Robert Jackman

The genius of Joe Rogan

Plus: Sam Harris's podcast on coronavirus is brilliantly informative but he lacks the common touch of Rogan

An ordinary Joe: Rogan's success flows from his slacker style and engagement with big ideas. Photo: Vivian Zink / Syfy / NBCUniversal / Getty Images

Last month, just before coronavirus conquered the airwaves entirely, millions of Americans gave up two hours to hear a professor of epidemiology discuss the emerging pandemic. Despite its huge reach, not to mention its quality, the interview wasn’t broadcast on any of the news networks. Rather it was the work of a former martial-arts pundit and hallucinogenic-drug enthusiast who also happens to be one of America’s most popular — and influential — podcasters.

Although it racks up some 190 million downloads a month, The Joe Rogan Experience tends to fly somewhat under the cultural radar — particularly in Britain. Even worse, his brash style and predominantly male fan base means that Joe Rogan is sometimes unfairly labelled an arch-reactionary. When in fact — as his even-handed interview with the epidemiologist shows — he’s actually nothing of the sort. So what is he?

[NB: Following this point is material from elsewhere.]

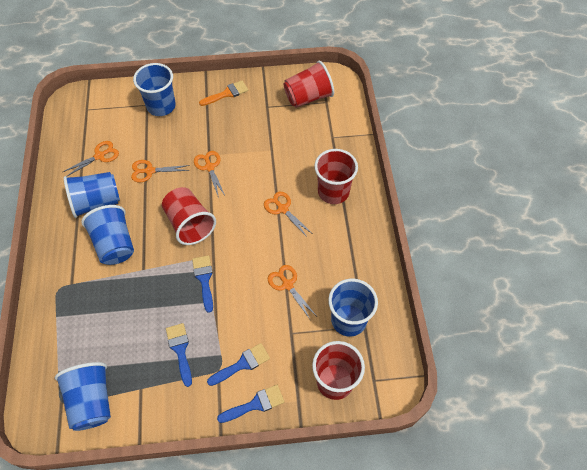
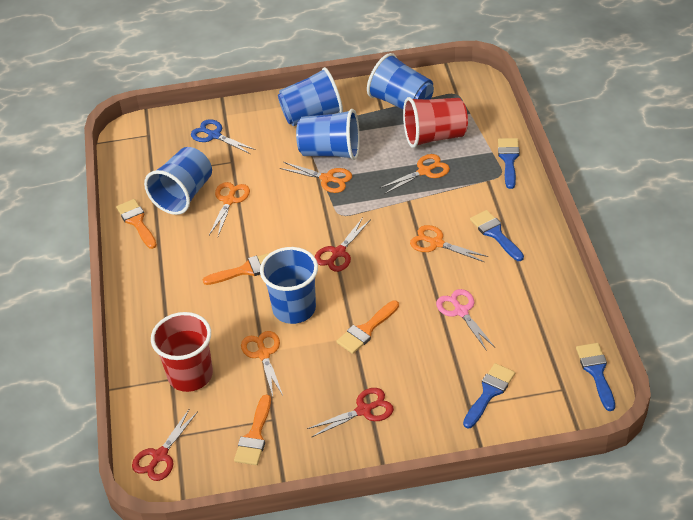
blue scissors: 0 -> 1
orange brush: 1 -> 4
pink scissors: 0 -> 1
red cup: 4 -> 2
red scissors: 0 -> 3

As a semi-regular listener myself, I’ve coined my own term for Rogan: the manchild intellectual. How better to describe a man who has a natural aptitude for big ideas — just listen to his two-hour sitdown with the then presidential hopeful Bernie Sanders last summer — but who’s rarely seen out of a crumpled T-shirt and baseball cap? And who occasionally cuts off his guests — Sanders included — to show them video clips from YouTube?

For someone accused of toxic masculinity, Rogan is a mighty good listener

The slacker style has its advantages. Unlike the vast majority of pundits, Rogan isn’t afraid to admit his ignorance of a topic or ask basic questions. When he learns something new, he makes no effort to hide his surprise (several times in the epidemiology episode he lets out a gobsmacked stoner ‘woooow’ that makes you wish he were a little more self-conscious). And for someone accused of embodying toxic masculinity, he’s a mighty good listener.

All this provides a good formula for getting guests to let their guard down.